年末調の整生命保険料控除は10万円を越えると意味がないって本当?
年末調整の保険料控除は10万円以上越えると意味がないと言うのはある面本当です!
保険の種類と契約日により異なりますが、最大で12万円が控除されます。
「えっ?10万円までじゃないの?、12万円までなの?」
「10万円まで?12万円まで?いったいどっち?」
おおっ!とても良い質問ですね!
では、保険料控除のしくみについて少しお話ししてみましょう。
そうすれば、「なぜ10万円までなのか?」「なぜ12万円までなの?」が分かるようになります。
退屈なお話になりますがここを理解しない限りこの違いは分かりませんのでちょっとだけお付き合いくださいね。
【 生命保険料控除のしくみ 】
生命保険料控除は保険の種類によって下記の3つに分類されます。
・生命保険
・介護医療保険
・個人年金保険
そして保険契約開始日によってそれぞれの保険が旧制度のものと新制度のものに分類されます。
つまり6種類あるわけですね。
ただし、旧制度の介護医療保険は旧制度の生命保険に含まれるので実際には5種類です。
平成24年(2012年)度より生命保険料控除制度が改正されました。
平成23年(2011年)12月31日までに締結した保険契約はこれまでの制度となり、「旧制度」と呼びます。
平成24年(2012年)1月1日以降に締結した保険契約は新しい制度が適用されることになり、「新制度」と呼びます。
このときに介護医療保険が生命保険から切り離されて独立したんです。
話を元に戻します。
それぞれ控除額には限度があり、旧制度は5万円まで、新制度は4万円です。
そしてその保険料の限度額は、旧制度が10万円まで、新制度は8万円になります。
「ん?なんだか訳わかんなんくなって来た!」
なるほど!
では保険料額と控除額の違いをはっきりさせましょう。
「保険料額」というのはあなたが実際に保険会社に支払った保険料のことです。
「控除額」とはあなたが支払った実際の保険料の金額を元に計算されたもののことで、所得から引いてくれる金額のことです。

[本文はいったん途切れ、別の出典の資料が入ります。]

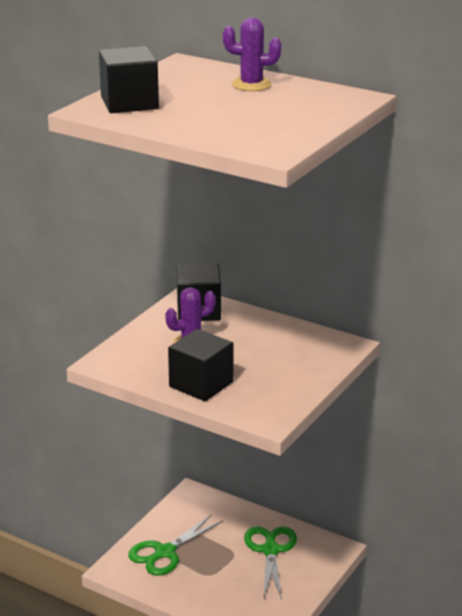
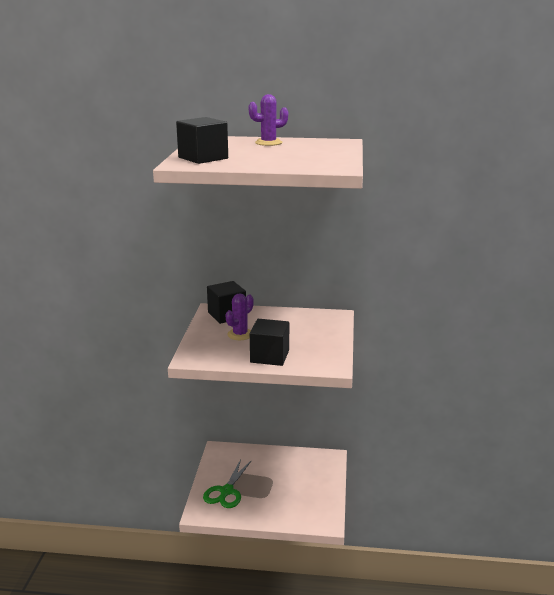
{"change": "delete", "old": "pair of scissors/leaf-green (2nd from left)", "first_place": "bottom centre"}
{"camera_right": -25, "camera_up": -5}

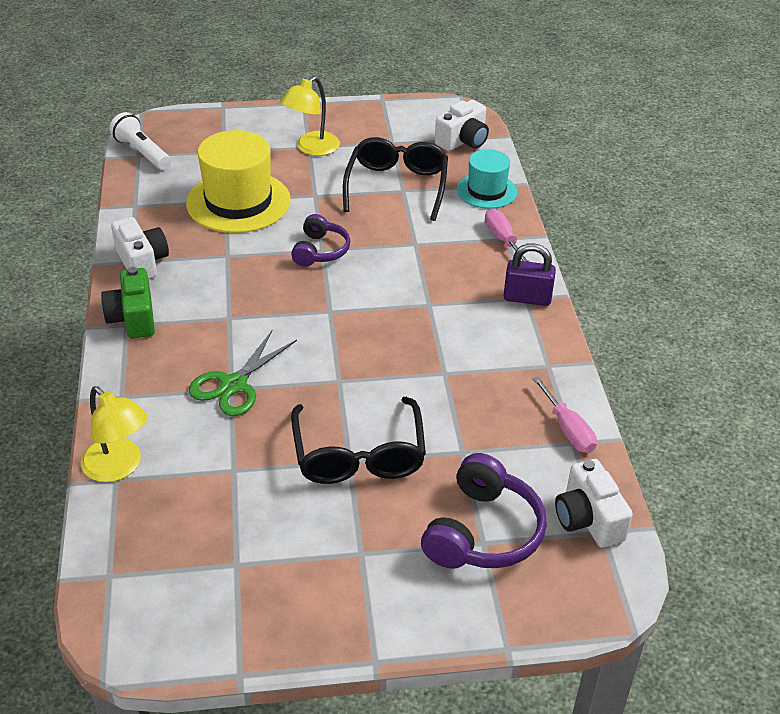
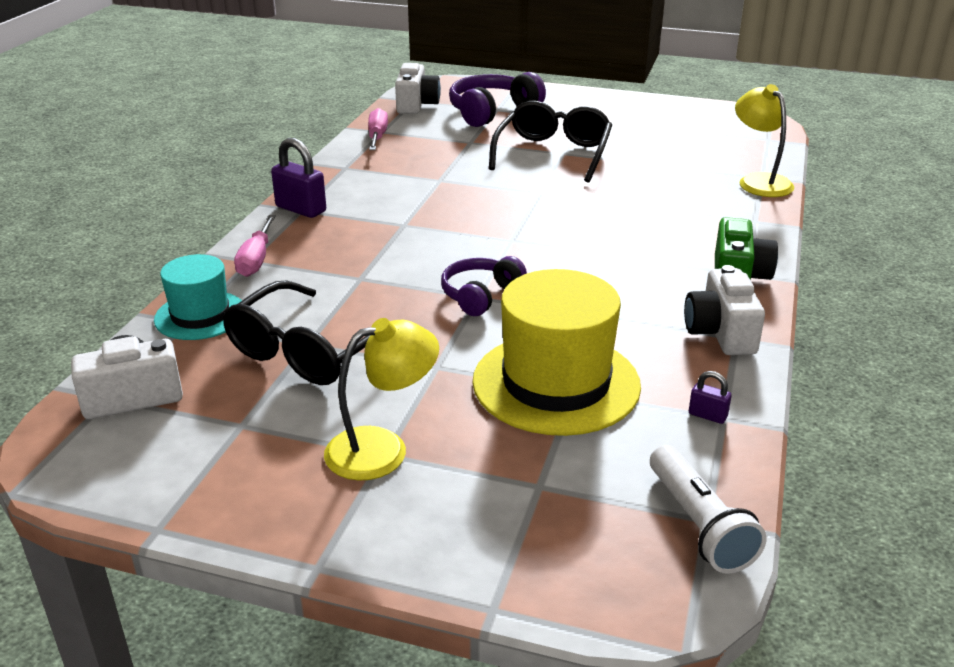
{"change": "insert", "new": "padlock/violet (2nd from left)", "second_place": "middle right"}
{"change": "delete", "old": "pair of scissors/leaf-green", "first_place": "middle left"}
{"camera_right": -155, "camera_up": -10}

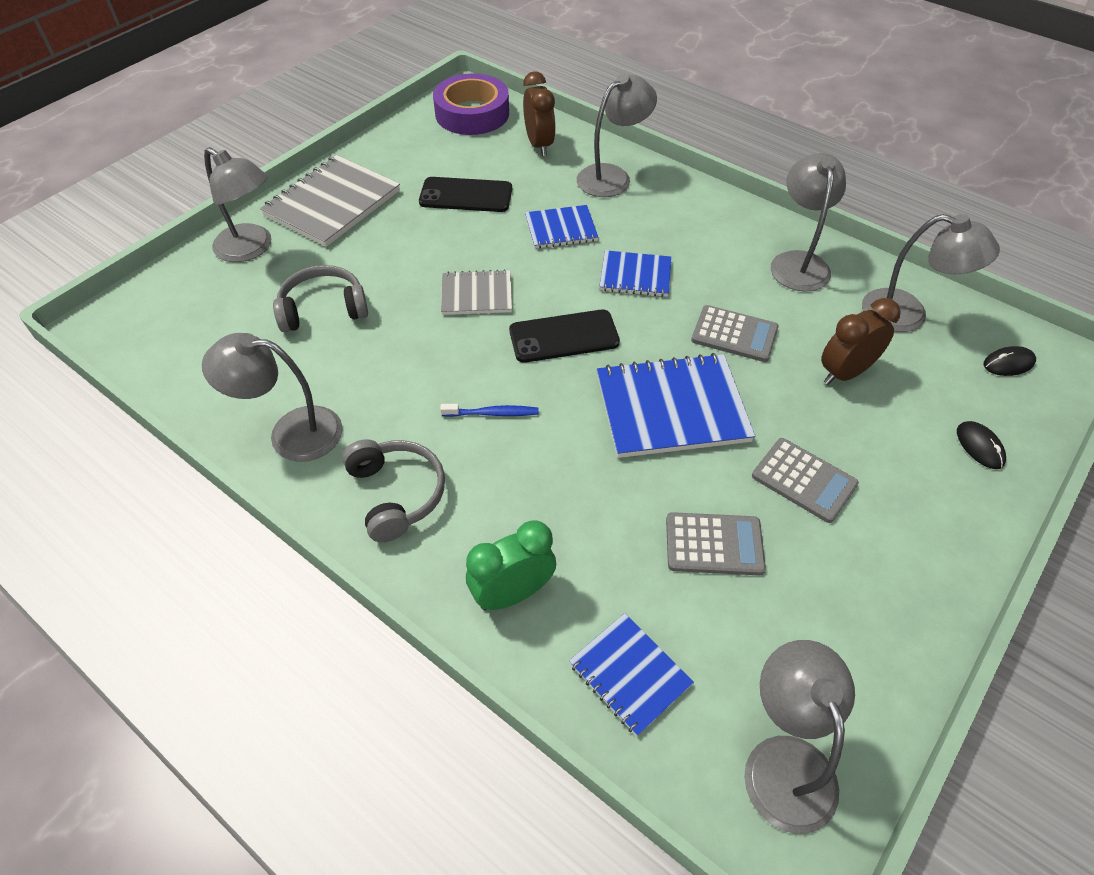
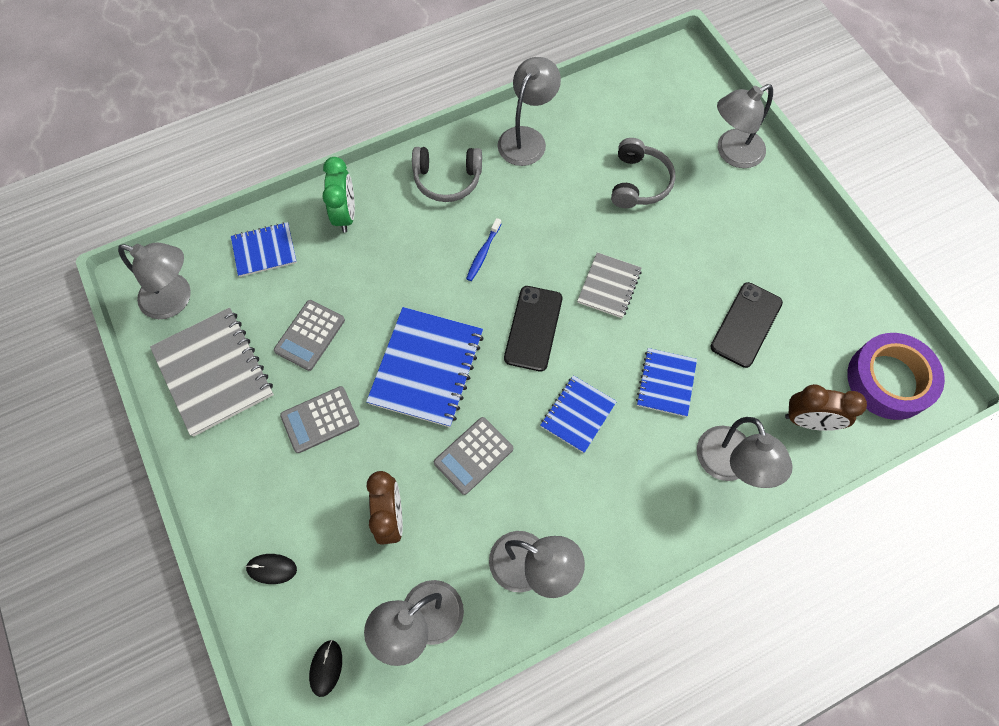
{"change": "move", "old": "notebook/grey (1st from left)", "first_place": "top left", "second_place": "middle left"}
{"camera_right": 115, "camera_up": 15}

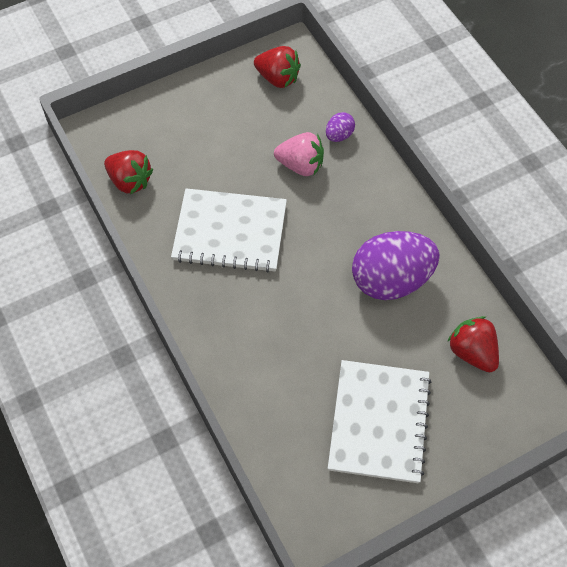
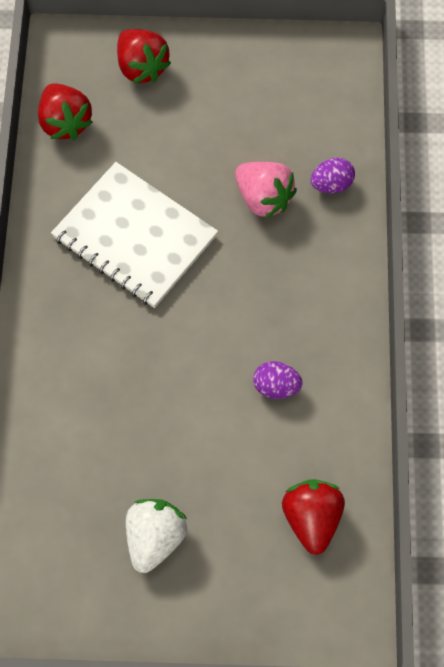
{"change": "move", "old": "strawberry/scarlet (2nd from left)", "first_place": "top centre", "second_place": "top left"}
{"change": "replace", "old": "notebook/snow-white (2nd from left)", "new": "strawberry/snow-white", "first_place": "bottom right", "second_place": "bottom centre"}
{"change": "resize", "old": "toy egg/violet (2nd from left in the first image)", "first_place": "middle right", "second_place": "centre", "factor": 0.44}
{"camera_right": 30, "camera_up": 5}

つまりあなたが保険会社に支払った「保険料額」を全て所得から引いてくれるのではなくて、そのうちの一部(約半分)を所得から引いてくれるんです。
例えば新制度の生命保険料を年間8万円支払ったとします。
すると計算式に当てはめて次のように計算します。
80.000×1/4+20,000=40,000
この40,000円が控除額であり、あなたの所得からこの40,000円を差し引いた分にだけ税金を掛けるんです。
では具体的な例を出してお話ししていきます。
年末調整生命保険料控除で10万円を越えた分はどうなる?
ここでは新制度と旧制度に分けて具体的に計算式を見ていきましょう。
【 新制度の保険料控除の計算式 】
こちらは「平成30年分 給与所得者の保険料控除申告書」です。
左の赤で囲った部分が生命保険料控除を記入する場所です。
そして下記の表をご覧になってください。
これは新制度の保険料の計算式です。
下から二番目の欄に「40,001円から80,000円まで A,C又はD×1/4+20,000円」となっております。
最高額の80,000円で計算してみます。
80,000×1/4+20,000=40,000
さらにその下の欄には「80,001円以上 一律に40,000円」となっております。
ということは新制度の保険料は80,000円を越えるとどんなにたくさん申告しても全て40,000円になります。
このときの80,000円が支払った保険料の金額であり、40,000円が保険料控除の額です。
「保険料の金額」と「保険料控除の額」と言う二つの言葉が出てきましたね。
この違いをはっきりと理解しましょう。
すなわち、「保険料の金額」とはまさに皆さんが毎月支払っている保険料のことです。
一方、「保険料控除の額」とは、あなたの所得から「保険料控除の額」を引いた分にだけ税金を掛けますよと言う意味になります。
80,000万円の保険を掛けたら40,000円がそのまま返って来るという意味ではありませんので気をつけてくださいね。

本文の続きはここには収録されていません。